In a way I can see where they are coming from. Take Dana Jacobson. She's an anchor on ESPN2's First Take and I don't like her presence that she portrays while being on-air whether it is television or radio. She holds her own but I think she's more of a reporter than a sports commentator. Linda Cohn. Excellent sports journalist but not much of a commentator. Those fru-frus found on the sidelines are horrible. I find myself always wondering what in the devil are they asking the coaches.
Now those women that make for great commentators, the females who actually know the sport and can converse the inner workings of the game are few and very far between. Robin Roberts before she moved to network television, excellent. Cheryl Miller, Sports anchor for TNT, excellent. Stacey Dales, Kara Lawson, and a few select others are great commentators. We need more of these females because they know the mechanics. We don't need the female that is there to look pretty. We need a woman that knows what type of question to ask and why she's asking it.
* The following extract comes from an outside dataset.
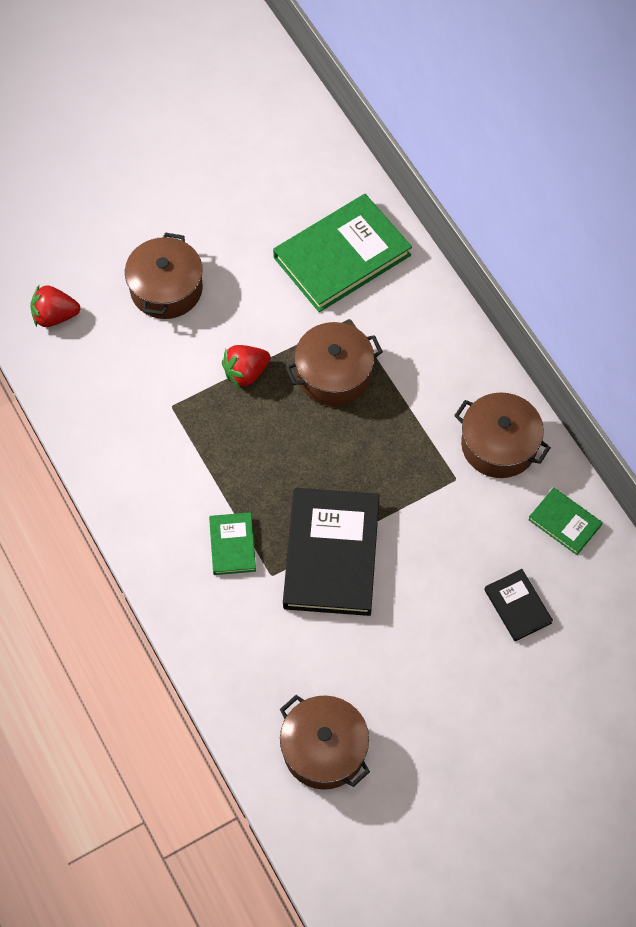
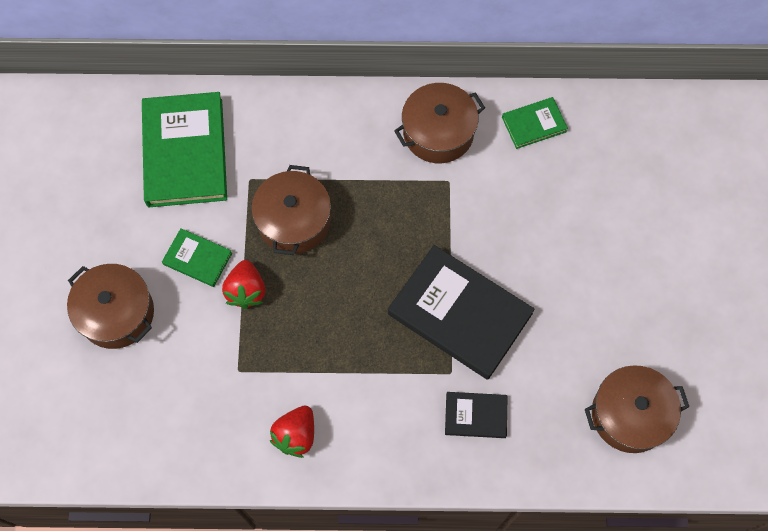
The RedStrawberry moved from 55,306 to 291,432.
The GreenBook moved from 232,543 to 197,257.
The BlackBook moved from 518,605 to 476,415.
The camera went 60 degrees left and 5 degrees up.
So why is it that the females that know their sports aren't allowed the sideline pass into the fraternity? Has it become such a male dominated society that women can't be considered for the position? I've seen the community and breaking into it is a hard one and literally on the who you know basis. Women have the vast knowledge of sports if they want to have it. It doesn't take much for her to study the game. I've studied football since college. I lacked the information on how to break into sports journalism. The position for females in sports are limited to basketball because of the female counterpart and football so the men have someone to look at during pre-game, halftime, and post-game. This isn't fair to the females that can observe and watch the game with as much intensity as most men do. Does sports have to be limited to the male perspective?